Como falar sobre o filme “A História da Eternidade”, do cineasta e roteirista Camilo Cavalcante e não se emocionar? É impossível. Ainda posso sentir o impacto que esse filme causou em mim.
“A História da Eternidade”, que se originou de um curta-metragem de mesmo título realizado por Cavalcante em 2003, coloca o espectador diante de uma nova perspectiva do sertão nordestino. “O sertão não é só geografia, é alma”. É um sertão que habita dentro das personagens. Ali pulsa a vida. A beleza singular, a poesia que permeia o sertão-alma só pode ser vista e sentida à flor da pele.
No filme, há uma presença da figura masculina autoritária e arcaica, mas, no entanto, são as mulheres, interpretadas pelas atrizes Zezita Matos, Marcélia Cartaxo e Debora Ingrid, as verdadeiras senhoras de seus próprios destinos. Bem como diz Camilo, “A História da Eternidade” é um filme feminino que “transpira a beleza e transborda poesia, num fluxo constante e intenso”.
Dividido em três partes tituladas “Pé de Galinha”, “Pé de Bode” e “Pé de Urubu”, que podem parecer meio estranhos a primeira vista, são metáforas empregadas pelo cineasta. Demarcadas por títulos e imagens alegóricas, refere-se de forma poética os sentimentos vividos pelas personagens Querência, Alfonsina e Das Dores em cada parte do filme.
No decorrer do filme, vemos várias cenas belas e um trabalho minucioso do diretor de fotografia Beto Martins, mas há uma que é emblemática. Ao som da antológica canção “Fala”, do Secos & Molhados, de 1973, marca a performance realizada pelo tio de Alfonsina, o João, interpretado por Irandhir Santos, um artista que ganha à vida com sua arte, mas que sofre preconceito, principalmente, por parte do irmão (Claudio Jaborandir).
Não foi por acaso a escolha da canção. Entrelaçado ao contexto do filme e carga que carrega em si na letra, na voz potente de Ney Matogrosso, é um grito desesperado contra a qualquer tipo repressão vividos pelas personagens, que parece arranhar a alma.
Conforme João vai realizando os movimentos num plano sequencia de 360 graus, que potencializa a cena, dado momento, o personagem coloca uma espécie de “manto” que lembram asas. A expressão fica mais suave; é um encontro intenso e profundo com a arte, que o liberta de todas as amarras que o aprisionam. Por alguns segundos, experimenta a liberdade plena. Nota-se claramente, através desse personagem, o quão as pessoas daquele local estão presas, além de como é limitado à visão de mundo.
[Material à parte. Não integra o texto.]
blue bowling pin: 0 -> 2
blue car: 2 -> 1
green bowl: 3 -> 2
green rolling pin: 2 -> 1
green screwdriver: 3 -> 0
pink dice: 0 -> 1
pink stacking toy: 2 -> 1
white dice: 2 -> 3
A trilha sonora de Zibgniew Preisner, que criou músicas para um dos grandes nomes do cinema, que sou fã e grande admiradora, o cineasta polonês Krzysztof Kieslowski – “A trilogia das Cores”, “Dekálogo”, “A Dupla Vida de Veronique”, entre outros -, e Dominguinhos, que faleceu em 2013, foi fundamental para a construção da atmosfera do filme.
Camilo inspira-se nas pinturas do artista barroco, o italiano Caravaggio, para compor a palheta de cores do filme, além dos efeitos de sombra e luz de suas obras, que potencializa o conjunto da obra. O filme proporciona uma experiência marcante e, ao mesmo tempo, de grande sensibilidade.